A young white grad student from Chicago stepped forward to read something he had written right on the bus. This piece, MIKE BROWN, appeared in Revolution. In being interviewed after the Dialogue, he made the following points: “BA said something I didn’t expect, but something that touched a very unique chord in my heart. He began talking about the recent comet landing and the pursuit of knowledge for its own sake as being just as important as all the arts. This comparison of science and arts, placing them on an equal footing and as interchangeable manifestations of human motivational needs hit me particularly close. I recall at one point trying (with little success) to convince one of my professors that science was also an art. Hearing BA validate those sentiments was refreshing and I wish I could have been as eloquent as him when addressing this professor. The creativity of the human spirit is something that must be allowed to flourish. Without this we can’t be fully human. This is what a revolutionary society needs.”

At night people slept also but once again as the sun rose, the bus was alive with ideological and political wrangling, poetry, and music.

There were two buses and people on our bus worked out for Maggie Brown to do a send-off when both buses arrived back at the starting place in Chicago, so the second bus wouldn’t be so left out. As it turns out, there was also plenty of spoken word on that bus too! As all the bus passengers squeezed into a room at The Overflow Café that Sunday morning, Maggie did a spine-tingling rendition of Nina Simone’s “I Wish I Knew How It Would Feel to Be Free” This was an unbelievable ending to a truly life-changing Dialogue and an amazing trip back as we wished our friends from Ferguson a safe trip home.

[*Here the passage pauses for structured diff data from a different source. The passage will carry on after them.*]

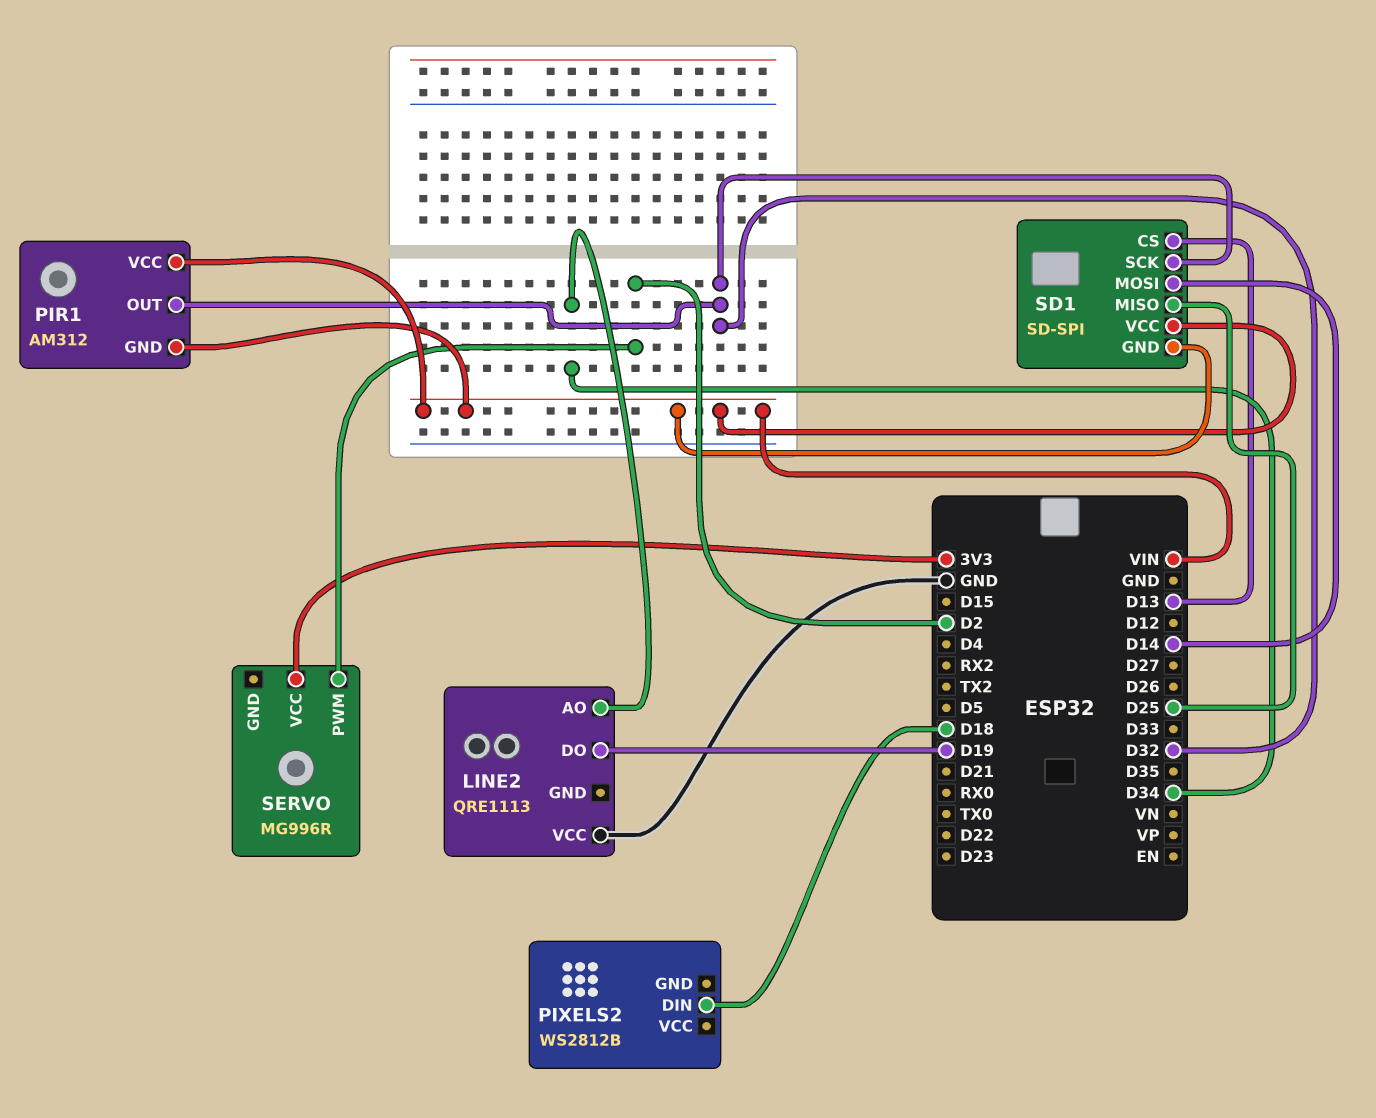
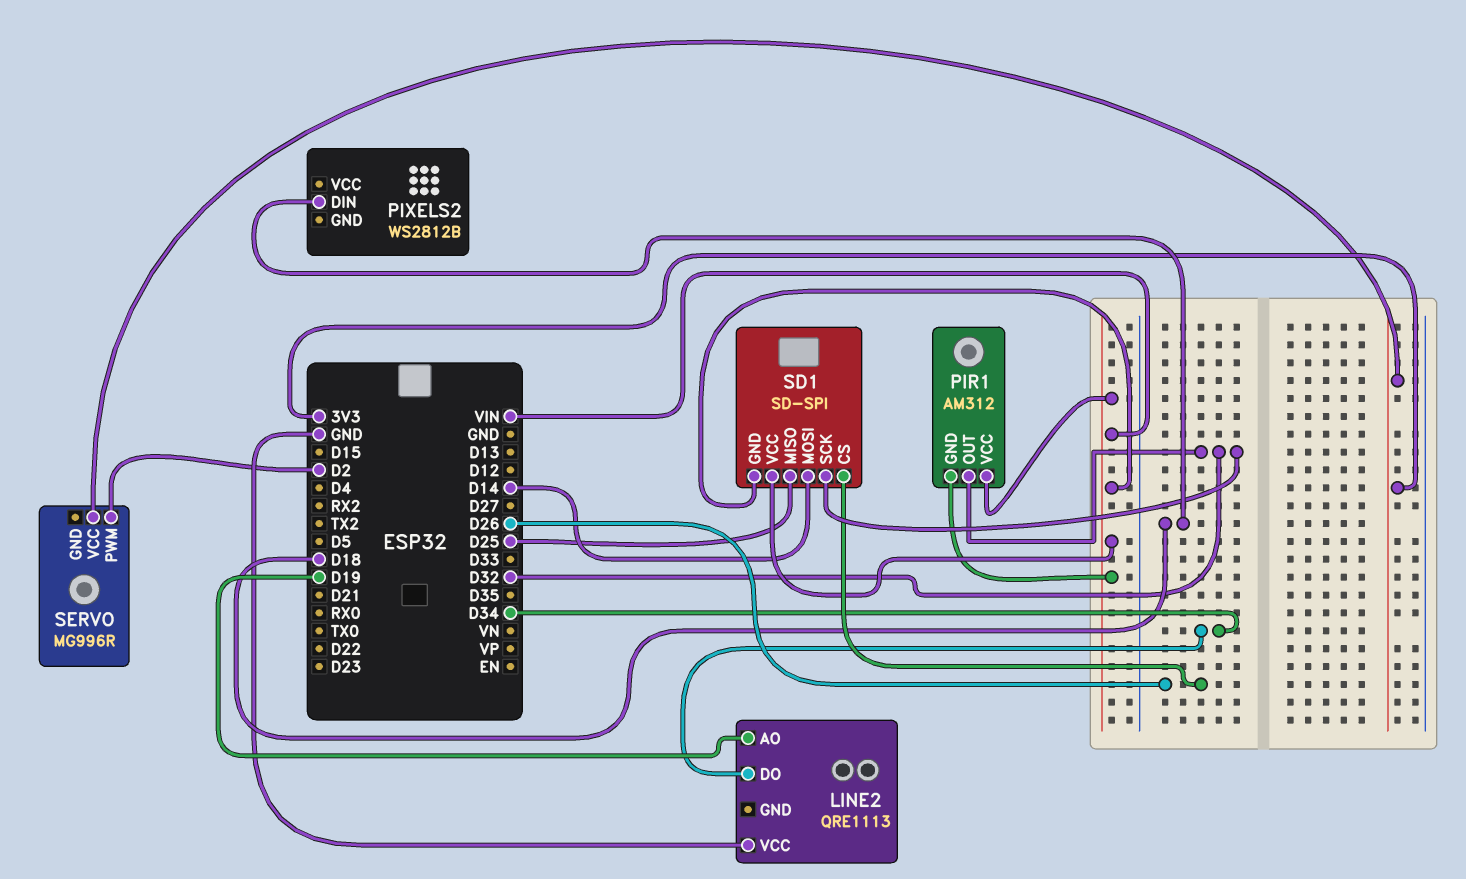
LINE2 pin AO: D34 -> D19
LINE2 pin DO: D19 -> D34
SD1 pin CS: D13 -> D26

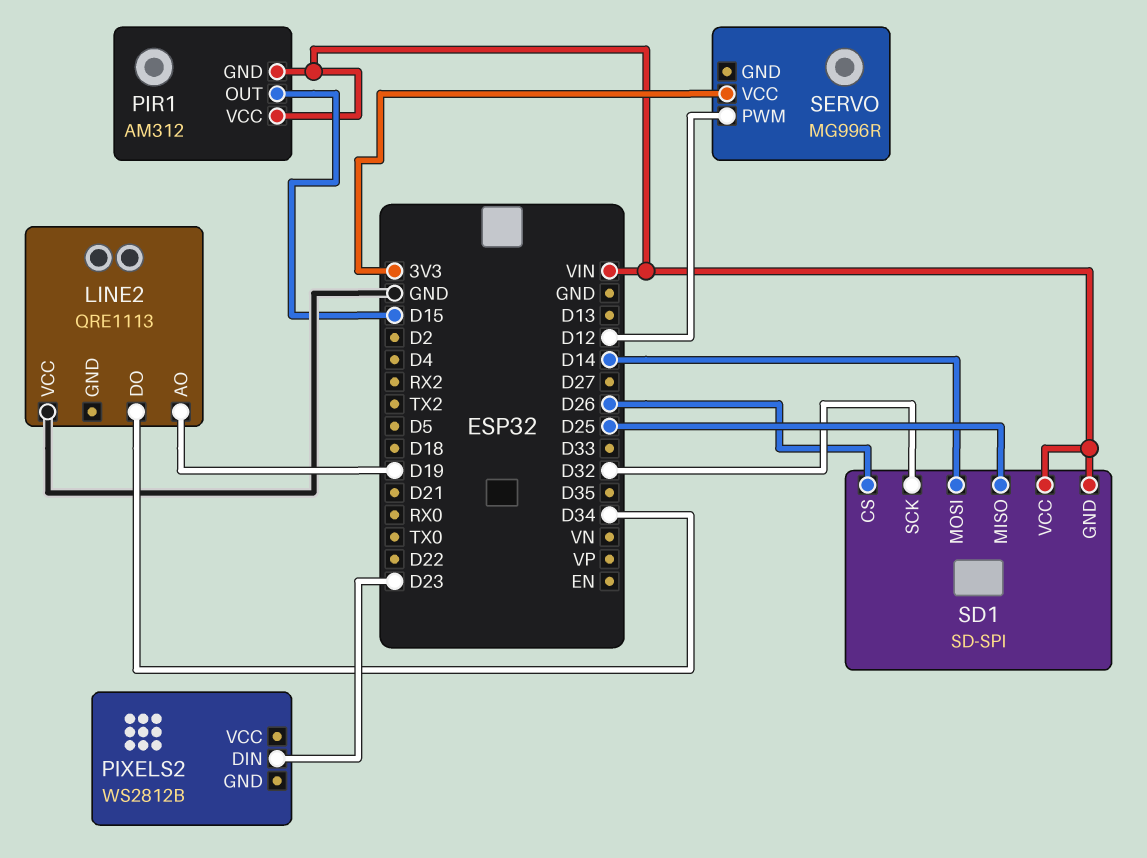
PIR1 pin OUT: D32 -> D15
PIXELS2 pin DIN: D18 -> D23
SERVO pin PWM: D2 -> D12

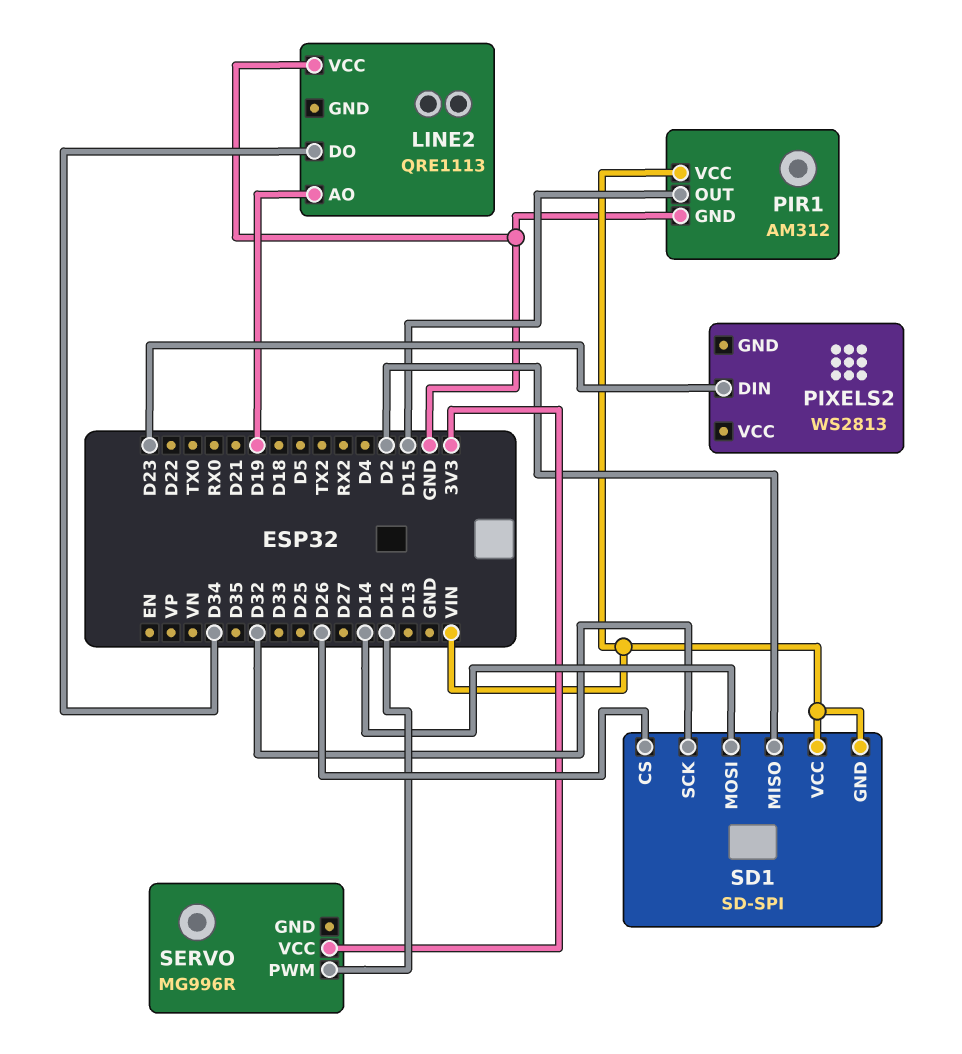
PIR1 pin GND: VIN -> GND
PIXELS2: WS2812B -> WS2813
SD1 pin MISO: D25 -> D2

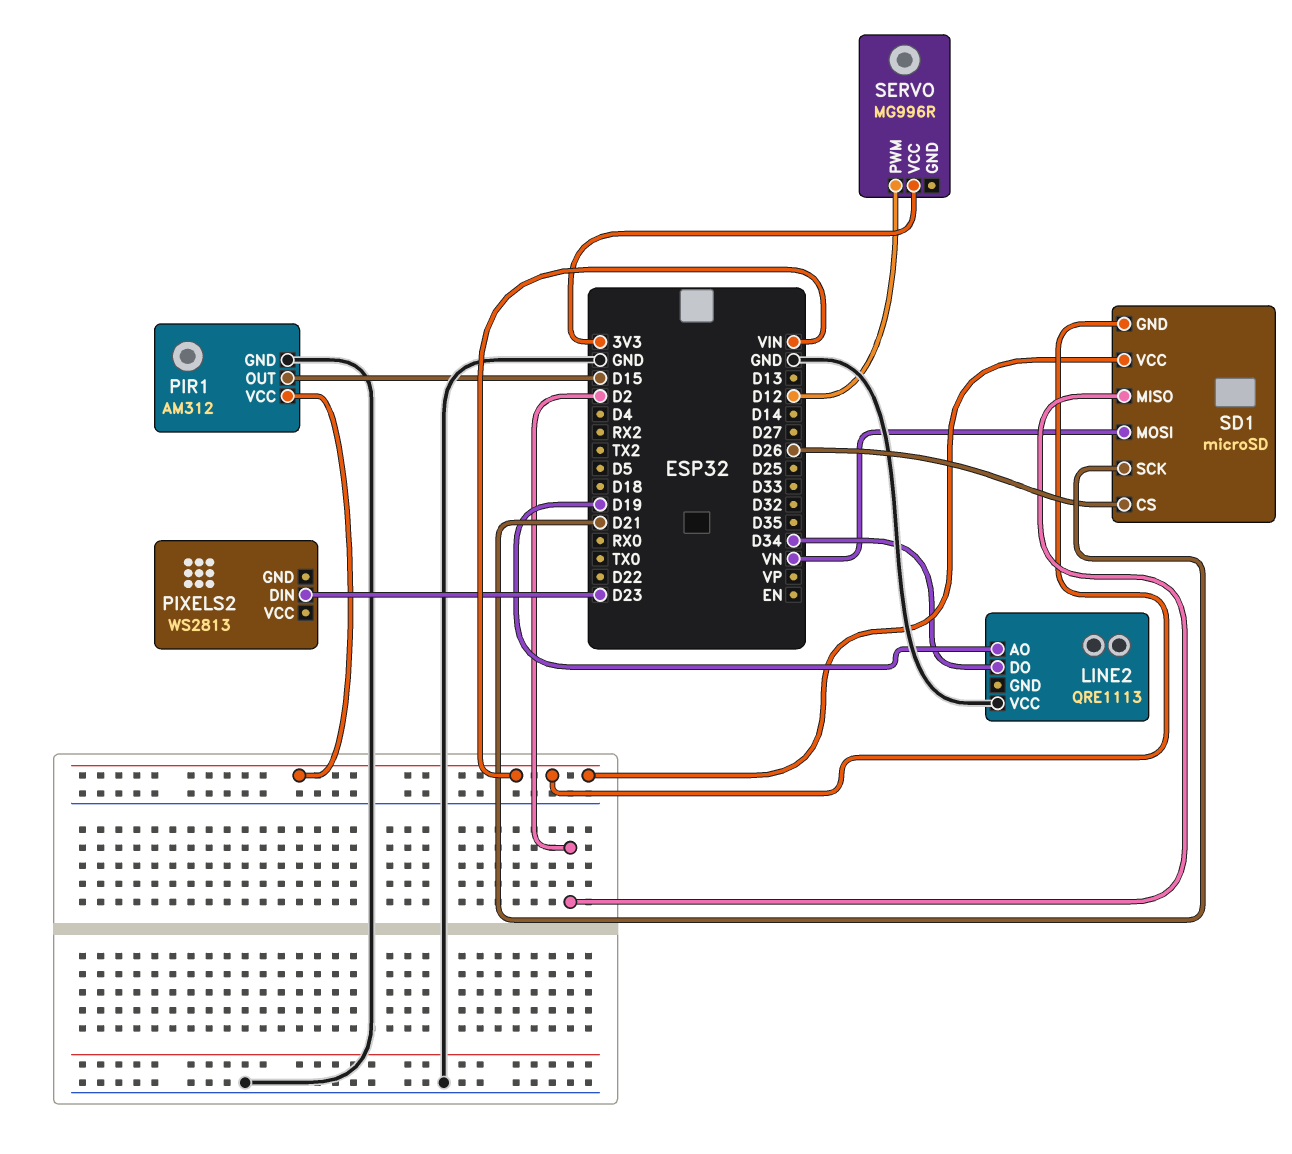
SD1: SD-SPI -> microSD
SD1 pin MOSI: D14 -> VN
SD1 pin SCK: D32 -> D21

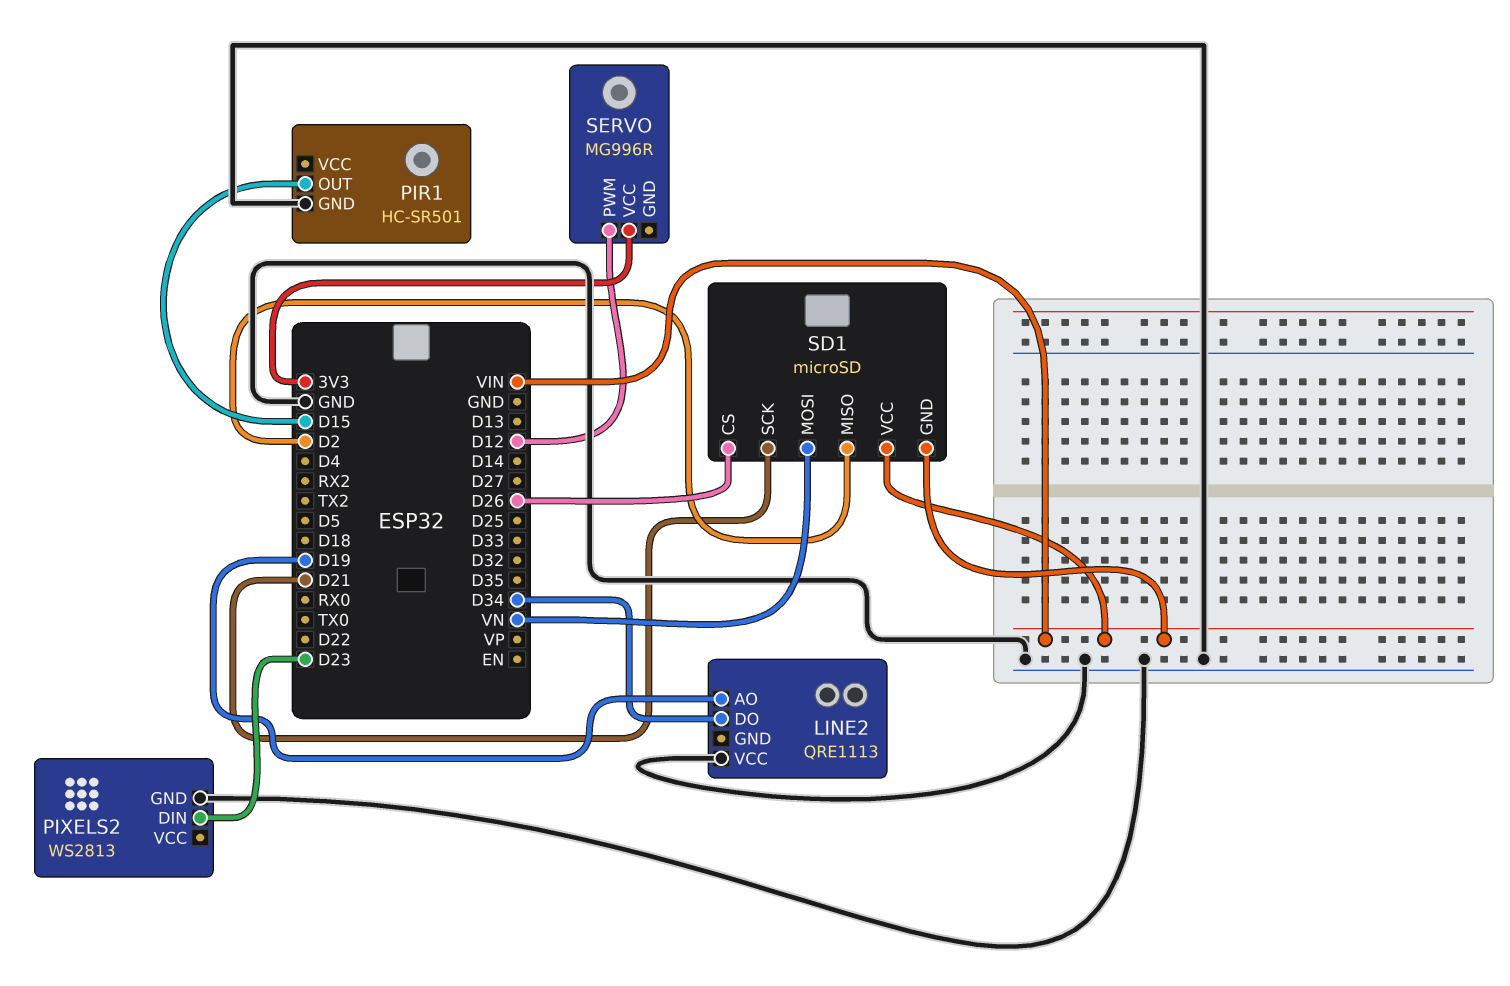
PIR1: AM312 -> HC-SR501
PIR1 pin VCC: VIN -> none
PIXELS2 pin GND: none -> GND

This experience on the bus was swirling in my mind together with one of the very last questions in the Dialogue from the audience, “What is the role of art in revolution?” that sent us off back into the world.

The exchange on this question was deep and poetic between Cornel West and Bob Avakian that I can only very roughly capture—you really need to watch it to really appreciate it with all of the sweep and nuances. You can find this particular question and answer at 2:53 on the video of the live stream. [Watch the Dialogue here.] Cornel West begins by referencing an essay by BA [“Materialism and Romanticism: Can We Do Without Myth?”] that explores awe and wonder and the need to be amazed. Cornel goes on to say how this has everything to do with what it means to be human and what it has to do with art. He is emphatic: art should never be seen as an add-on or decorative. You become an artist of living, not an artist of producing certain products. BA responds “amen” and talks about how art is food for the “soul” and how it is a quality of human beings to be amazed. After critiquing some blues music, that it is great musically but is marred by the constant putting down of women, he goes into how it is not inherent in the blues. At one point, BA says, let’s put it simply, “We need beauty.” BA makes the point that it doesn’t have to be tied directly to how we are struggling at a given time... some of the art should be an expression of that but some of it should just go in all kinds of directions and just give us a sense of beauty. He notes that of course different people think different things are beautiful and ugly, but we still need beauty.

I felt that sustaining beauty and love both in the Dialogue and how it carried over into the bus ride on the way home.